Limb deformity

Limb deformity is perhaps the most common indication for the Ilizarov technique. The fundamental principle is as follows: the corticotomy, or bone cut, is performed at the apex of the deformity, and then an Ilizarov or hexapod frame is applied to the affected segment. After a period of 3-5 days, gradual correction begins, tailored to the specific type and degree of deformity, the age of the patient, and the treatment goals. The standard distraction rate at the osteotomy site is typically one millimeter per day. Once the desired biomechanical axis is achieved, the frame securely holds the fragments in place until the callus, the newly formed bone, is sufficiently solid for frame removal. In certain cases, to shorten the duration of frame application, an internal method such as a nail or plate may be combined with the external fixator.
Torsional deformities

Torsional deformities are frequently associated with angular deformities. For instance, it is relatively common for tibia varus deformities to be combined with external torsional malalignment of the tibia. Torsional deformities are often misdiagnosed and overlooked, but they can have a notable impact on the coordinated function of the leg joints and gait. Internal torsional deformities can be corrected acutely, while external tibial deformities must be addressed gradually.
Multiple deformities

Multiple deformities are classified as such when they involve more than one limb or bone segment. These deformities may arise from various causes including congenital factors, post-traumatic injuries, infections, growth disturbances, or metabolic conditions.

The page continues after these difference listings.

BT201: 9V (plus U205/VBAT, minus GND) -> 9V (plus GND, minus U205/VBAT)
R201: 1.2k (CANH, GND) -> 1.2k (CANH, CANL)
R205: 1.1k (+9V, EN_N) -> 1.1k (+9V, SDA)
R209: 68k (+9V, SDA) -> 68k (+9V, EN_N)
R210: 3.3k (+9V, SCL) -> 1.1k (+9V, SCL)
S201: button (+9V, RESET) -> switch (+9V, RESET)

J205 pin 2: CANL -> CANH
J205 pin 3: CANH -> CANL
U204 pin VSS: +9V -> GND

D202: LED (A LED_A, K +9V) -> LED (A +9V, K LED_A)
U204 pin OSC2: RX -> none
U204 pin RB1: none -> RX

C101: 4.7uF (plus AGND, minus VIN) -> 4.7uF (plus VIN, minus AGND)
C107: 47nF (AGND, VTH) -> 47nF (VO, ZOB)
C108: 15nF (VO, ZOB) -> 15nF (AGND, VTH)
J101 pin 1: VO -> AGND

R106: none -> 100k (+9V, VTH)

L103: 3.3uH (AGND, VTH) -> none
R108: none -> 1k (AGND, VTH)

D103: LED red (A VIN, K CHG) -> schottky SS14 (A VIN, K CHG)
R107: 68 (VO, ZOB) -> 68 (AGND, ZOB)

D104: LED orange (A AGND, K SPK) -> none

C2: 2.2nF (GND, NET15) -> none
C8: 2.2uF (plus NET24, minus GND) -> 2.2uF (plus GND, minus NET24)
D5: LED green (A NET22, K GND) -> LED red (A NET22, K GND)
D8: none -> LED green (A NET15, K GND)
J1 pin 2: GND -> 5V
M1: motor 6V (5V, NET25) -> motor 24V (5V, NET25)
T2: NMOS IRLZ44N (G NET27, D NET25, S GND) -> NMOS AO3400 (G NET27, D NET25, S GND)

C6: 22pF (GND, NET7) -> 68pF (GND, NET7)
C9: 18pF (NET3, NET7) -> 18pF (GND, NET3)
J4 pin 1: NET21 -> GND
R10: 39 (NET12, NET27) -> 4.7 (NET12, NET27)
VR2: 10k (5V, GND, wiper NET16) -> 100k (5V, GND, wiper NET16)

The approach to treatment must consider factors such as the patient's age, growth potential, underlying cause, severity of deformities, and joint conditions. In the majority of cases at our facility, we address multiple deformities through gradual correction using distraction osteogenesis, typically utilizing circular Ilizarov or hexapod frames.
Foot and ankle surgery

Foot and ankle surgery is a specialized service offered in our center where we effectively manage various conditions, including severe residual clubfoot, short toe, or brachymetatarsia. One of the most common types of brachymetatarsia we encounter is in the 4th toe. The principle remains consistent: an external mainframe is applied to the affected metatarsal bone, and gradual lengthening is performed until the desired length is achieved. Flat feet are addressed through arthroereisis, involving the placement of a titanium conical screw between the talus and calcaneal bone. Additionally, we provide comprehensive reconstructive surgery for hallux valgus, commonly known as a bunion, addressing first toe valgus deformity.